La última circular de la Superintendencia de Educación sigue dando de que hablar. Esta vez por una serie de nuevas exigencias que permiten incidir en los reglamentos internos de los colegios, fijando una
"autonomía progresiva" de los escolares.
En primera instancia, el documento causó polémica tras ser calificada como un "amarre ideológico". Esto, tras mencionar la palabra "género" en 76 ocasiones, además se señalar que toda medida que impacte a la comunidad educativa "debe considerar la variable de género".
Ahora, las críticas están puestas en el principio obligatorio de instaurar "la autonomía progresiva de niños, niñas y adolescentes", indicando que estos "pueden ejercer sus derechos en consonancia con la evolución de sus facultades", y que su opinión "siempre deberá tener una consideración primordial".
En esa línea, también se indica que los alumnos tienen derecho a "participar en la elaboración del reglamento interno, pudiendo incluso proponer cambios o modificaciones".
En cuanto al uso de uniforme escolar, la circular informa que "el uso del uniforme escolar no es obligatorio", y si en caso de que el establecimiento escolar decida establecer su obligatoriedad, se deberá tener un "acuerdo del centro de padres, madres y apoderados, consejo de profesores, y previa consulta al centro de alumnos y al comité de seguridad escolar".
Por otro lado, el documento establece que los reglamentos internos y las medidas formativas y disciplinarias tienen que también considerar hechos que se produzcan "a través de medios tecnológicos o digitales, aún cuando ocurran fueran del establecimiento educacional", extendiendo así el marco de actuación de los colegios.
Polémica por "autonomía progresiva" de los escolares
Desde la comisión de Educación, la diputada Marcia Raphael (RN) señaló que "nos preocupa que se busque afectar la autonomía de los proyectos educativos dadas las exigencias que se introducen en sus reglamentos internos, que por lo demás, no pueden ser las mismas para todos, dado que cada establecimiento según su contexto geográfico, social y otros cuentan con realidades totalmente distintas, entonces más que equiparar condiciones lo que se pueden generar son dificultades en su aplicación por estos factores" .
"Es algo que debe revisarse y reconsiderar, sobre todo con la opinión que puedan tener los sostenedores y las comunidades educativas que son quienes velan por el correcto uso y aplicación de estos mismos reglamentos", agregó.
En esa línea, el diputado Stephan Schubert (Republicano) indicó que "otra vez, y esta vez a través de una circular de la superintendencia, el gobierno Gabriel Boric intenta dejar establecido y amarrado lo que no logró por otra vía, lo que no logró a través de una nueva Constitución, lo que no logró a través de leyes, en este caso lo hace a través de circulares y resoluciones de ministerios y superintendencia.
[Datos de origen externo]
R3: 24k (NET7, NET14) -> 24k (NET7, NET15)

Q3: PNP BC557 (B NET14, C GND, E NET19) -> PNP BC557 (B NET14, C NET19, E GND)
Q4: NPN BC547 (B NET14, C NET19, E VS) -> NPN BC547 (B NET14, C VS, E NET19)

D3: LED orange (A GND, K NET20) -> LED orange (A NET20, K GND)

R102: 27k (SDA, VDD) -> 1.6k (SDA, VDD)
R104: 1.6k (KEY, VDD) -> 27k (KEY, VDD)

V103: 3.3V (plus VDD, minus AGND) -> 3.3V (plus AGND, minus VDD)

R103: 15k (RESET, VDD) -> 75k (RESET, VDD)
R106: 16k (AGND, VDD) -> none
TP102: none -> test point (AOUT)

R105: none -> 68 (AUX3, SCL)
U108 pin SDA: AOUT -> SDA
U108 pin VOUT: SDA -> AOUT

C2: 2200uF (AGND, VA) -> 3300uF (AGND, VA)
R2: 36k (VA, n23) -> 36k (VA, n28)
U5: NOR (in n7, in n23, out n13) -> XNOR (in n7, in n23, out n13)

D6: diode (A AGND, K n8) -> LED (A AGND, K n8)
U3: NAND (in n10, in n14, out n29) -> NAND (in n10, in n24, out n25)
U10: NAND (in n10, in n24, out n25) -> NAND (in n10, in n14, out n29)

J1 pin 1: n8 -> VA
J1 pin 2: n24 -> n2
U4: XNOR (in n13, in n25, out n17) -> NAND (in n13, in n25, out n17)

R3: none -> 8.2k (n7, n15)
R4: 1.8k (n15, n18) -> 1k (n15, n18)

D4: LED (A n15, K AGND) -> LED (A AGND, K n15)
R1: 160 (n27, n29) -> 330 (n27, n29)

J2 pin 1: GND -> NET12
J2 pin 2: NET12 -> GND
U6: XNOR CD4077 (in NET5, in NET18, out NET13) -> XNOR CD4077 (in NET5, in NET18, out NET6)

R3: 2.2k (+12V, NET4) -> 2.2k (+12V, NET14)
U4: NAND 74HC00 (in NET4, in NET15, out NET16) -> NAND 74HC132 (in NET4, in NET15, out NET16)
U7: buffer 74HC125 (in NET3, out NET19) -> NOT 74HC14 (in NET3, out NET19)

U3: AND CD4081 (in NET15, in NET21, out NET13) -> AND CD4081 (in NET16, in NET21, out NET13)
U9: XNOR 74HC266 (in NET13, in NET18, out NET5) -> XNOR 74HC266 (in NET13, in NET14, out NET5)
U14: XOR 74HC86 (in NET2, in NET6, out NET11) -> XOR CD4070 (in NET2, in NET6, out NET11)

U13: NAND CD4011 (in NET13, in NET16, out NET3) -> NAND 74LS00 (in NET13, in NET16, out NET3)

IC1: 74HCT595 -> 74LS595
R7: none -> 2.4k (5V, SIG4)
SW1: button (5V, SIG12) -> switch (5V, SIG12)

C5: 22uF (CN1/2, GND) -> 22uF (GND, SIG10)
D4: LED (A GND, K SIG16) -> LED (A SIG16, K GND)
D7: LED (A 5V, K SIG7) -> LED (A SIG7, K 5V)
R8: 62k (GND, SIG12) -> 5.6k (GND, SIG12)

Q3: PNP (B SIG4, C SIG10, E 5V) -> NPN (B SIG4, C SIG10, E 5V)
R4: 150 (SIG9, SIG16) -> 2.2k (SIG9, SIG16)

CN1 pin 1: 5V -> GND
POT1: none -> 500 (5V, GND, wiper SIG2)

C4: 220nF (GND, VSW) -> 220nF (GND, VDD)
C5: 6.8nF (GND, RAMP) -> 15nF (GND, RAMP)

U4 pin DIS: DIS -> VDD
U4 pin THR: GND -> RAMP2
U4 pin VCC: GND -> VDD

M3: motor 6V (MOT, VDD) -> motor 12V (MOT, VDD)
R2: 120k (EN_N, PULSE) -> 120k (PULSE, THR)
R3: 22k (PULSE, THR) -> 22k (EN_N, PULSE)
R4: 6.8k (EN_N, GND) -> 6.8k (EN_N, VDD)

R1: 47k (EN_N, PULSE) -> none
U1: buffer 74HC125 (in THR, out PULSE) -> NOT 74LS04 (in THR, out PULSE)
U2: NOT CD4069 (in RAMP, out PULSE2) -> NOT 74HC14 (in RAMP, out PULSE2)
Esta vez, esta circular dice relación con la autonomía progresiva, concepto debatido, concepto que ha generado divisiones, y no existe una ley de autonomía progresiva de forma tal que permita a la superintendencia dictar una circular en estos términos.
"Es preocupante que esta administración en los últimos días, en plena fecha ya estival y entre feriados, se encargue a través de distintos mecanismos subrepticios, sin la discusión ciudadana pertinente, introducir sus conceptos ideológicos personales particulares, sabiendo además que estos conceptos no son pacíficos, sino que por el contrario han generado una amplia discusión y no una amplia aceptación. Es de esperar que esta administración retroceda en este avance poco cuidadoso, en este avance a través de directrices y no de procesos legislativos, para que podamos tener las discusiones pertinentes de cara a la ciudadanía como en una democracia corresponde", continuó.
Desde el oficialismo, el diputado Arturo Barrios (PS) defendió los principios de la circular, asegurando que "cuando la Superintendencia de Educación habla de autonomía progresiva, no está imponiendo una ideología ni pasando por sobre las familias, sino que está aplicando un principio básico de derechos humanos: que niñas, niños y adolescentes puedan ejercer sus derechos de acuerdo a la evolución de sus facultades. Aquí lo central es acompañar, proteger y reforzar ese proceso, siempre considerando el interés superior del niño o de la niña o del adolescente como criterio primordial".